We are in gridlock. I see it in our government and it frustrates me to no end. Partisan politics, lobbyists, and getting re-elected trumps working across the aisles to solve some of the most critical problems of our day. Maybe it has always been that way, but it seems so much worse these days.

I am desperately looking for courageous leadership, and I define that in a way that might surprise you. To break out of gridlock, we need leaders who are willing to risk re-election by being willing to compromise and collaborate in order to make progress on the pressing issues. It feels like we have way too much high-minded rhetoric and too little pragmatic action. More self-preservation than striving after a common purpose. And who is paying the price? The people. The frustration is building.

I have also been known to disparagingly compare the structure of The United Methodist Church to the U.S. government. It is patterned on that model…we have a legislative branch, which I am experiencing at General Conference this week. And it feels eerily similar to congress. We are in gridlock. But we have an added complication that makes it even more challenging: Many of the delegates, up to 40 percent, come from other countries. They bring different world views and unfamiliarity with legislative processes and Robert’s Rules, not to mention the issues of language and interpretation. I love the beauty and idea of being a worldwide church, and because of that, I just don’t know if our legislative model can work for us anymore.  

When you bring people from all over the world who do not have shared experiences and understanding, and who have virtually no time to build relationships, how can they be expected to exhibit the courageous leadership of collaboration and compromise that is the premise of a democratic, legislative process? Our loyalty will be to those “back home,” wherever home is, instead of being willing to risk those relationships and commitments for the sake of doing something new.

We have pressing issues as the church, and those issues are very different in the U.S. and in places like Africa, Russia, or Vietnam. Editing and modifying a Book of Discipline is not going to get us closer to resolving them. We saw that at General Conference 2012, and we are getting a repeat in 2016. When something is not working, trying harder at the same thing is not the answer. So what is my brilliant suggestion for breaking the gridlock we find ourselves in?

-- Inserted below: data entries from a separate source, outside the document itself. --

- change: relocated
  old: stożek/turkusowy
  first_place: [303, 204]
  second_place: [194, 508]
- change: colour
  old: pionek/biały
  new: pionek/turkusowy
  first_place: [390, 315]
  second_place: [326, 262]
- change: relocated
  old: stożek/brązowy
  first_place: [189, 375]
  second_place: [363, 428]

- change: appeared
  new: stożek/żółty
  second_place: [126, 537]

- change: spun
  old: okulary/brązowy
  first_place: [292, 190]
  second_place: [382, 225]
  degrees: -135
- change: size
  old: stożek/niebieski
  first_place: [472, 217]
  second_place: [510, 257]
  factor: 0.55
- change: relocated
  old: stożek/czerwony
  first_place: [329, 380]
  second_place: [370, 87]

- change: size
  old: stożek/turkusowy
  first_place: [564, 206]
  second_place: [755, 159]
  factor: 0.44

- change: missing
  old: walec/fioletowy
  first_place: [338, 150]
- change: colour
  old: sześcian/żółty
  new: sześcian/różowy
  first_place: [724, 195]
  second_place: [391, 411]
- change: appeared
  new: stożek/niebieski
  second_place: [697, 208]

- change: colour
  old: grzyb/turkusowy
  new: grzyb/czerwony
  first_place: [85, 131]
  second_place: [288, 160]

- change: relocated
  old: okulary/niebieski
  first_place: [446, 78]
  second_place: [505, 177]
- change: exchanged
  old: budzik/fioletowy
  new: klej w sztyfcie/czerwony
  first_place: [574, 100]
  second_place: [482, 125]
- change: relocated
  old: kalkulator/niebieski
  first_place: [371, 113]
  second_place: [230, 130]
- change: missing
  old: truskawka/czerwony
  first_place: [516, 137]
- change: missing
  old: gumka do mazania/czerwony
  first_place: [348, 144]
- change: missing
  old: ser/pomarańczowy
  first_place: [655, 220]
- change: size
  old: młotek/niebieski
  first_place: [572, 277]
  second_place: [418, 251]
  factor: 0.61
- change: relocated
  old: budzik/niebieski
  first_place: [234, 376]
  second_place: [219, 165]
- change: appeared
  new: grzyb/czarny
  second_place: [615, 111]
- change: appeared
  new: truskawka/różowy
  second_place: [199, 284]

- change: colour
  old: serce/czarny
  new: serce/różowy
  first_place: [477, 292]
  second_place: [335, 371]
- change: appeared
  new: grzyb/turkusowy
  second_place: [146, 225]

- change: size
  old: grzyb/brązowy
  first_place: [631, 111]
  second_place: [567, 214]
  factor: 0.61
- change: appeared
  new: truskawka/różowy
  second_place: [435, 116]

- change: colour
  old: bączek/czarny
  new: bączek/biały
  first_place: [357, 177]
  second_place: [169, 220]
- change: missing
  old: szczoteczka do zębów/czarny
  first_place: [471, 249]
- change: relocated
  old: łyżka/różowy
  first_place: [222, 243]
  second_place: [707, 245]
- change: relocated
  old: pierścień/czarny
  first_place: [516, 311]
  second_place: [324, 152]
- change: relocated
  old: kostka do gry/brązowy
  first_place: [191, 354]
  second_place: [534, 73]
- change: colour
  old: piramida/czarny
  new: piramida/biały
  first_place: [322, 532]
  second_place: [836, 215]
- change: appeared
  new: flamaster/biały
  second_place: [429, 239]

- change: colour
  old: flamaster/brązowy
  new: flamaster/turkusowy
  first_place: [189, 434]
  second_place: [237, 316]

I know it might be a crazy idea, but I think it starts with the Council of Bishops. This is a smaller group of people who come from all over the world, who meet together, worship together, and work together. I would charge them to not simply manage, to not only give spiritual and temporal oversight, but to lead and lead collectively. I would even go so far as to say they need to go to some place and meet together for as long as it takes—and I really mean as long as it takes, even if it is weeks or months—to build the relationship and trust required to seek a vision from God, to come to a shared understanding and agreement of the pragmatic action we need to take as church to move forward. And then they need to go and lead with one voice and a common purpose in their individual annual conferences and through the boards of the general agencies they chair.

If not them, then who? They have the power of agenda and influence in every part of our church. If they can show us how to collaborate and compromise—and I know I am idealistic here, but I think we are hungry for a way forward—and if they can develop a way forward, agree on it, and work together to help us claim and live into it, then I believe we will follow. We are ready.

We are in a sea tide of change, and I am convinced that what we need in this time is more leadership and less legislation.

Rev. Cindy Gregorson is director of ministries for the Minnesota Annual Conference of the United Methodist Church.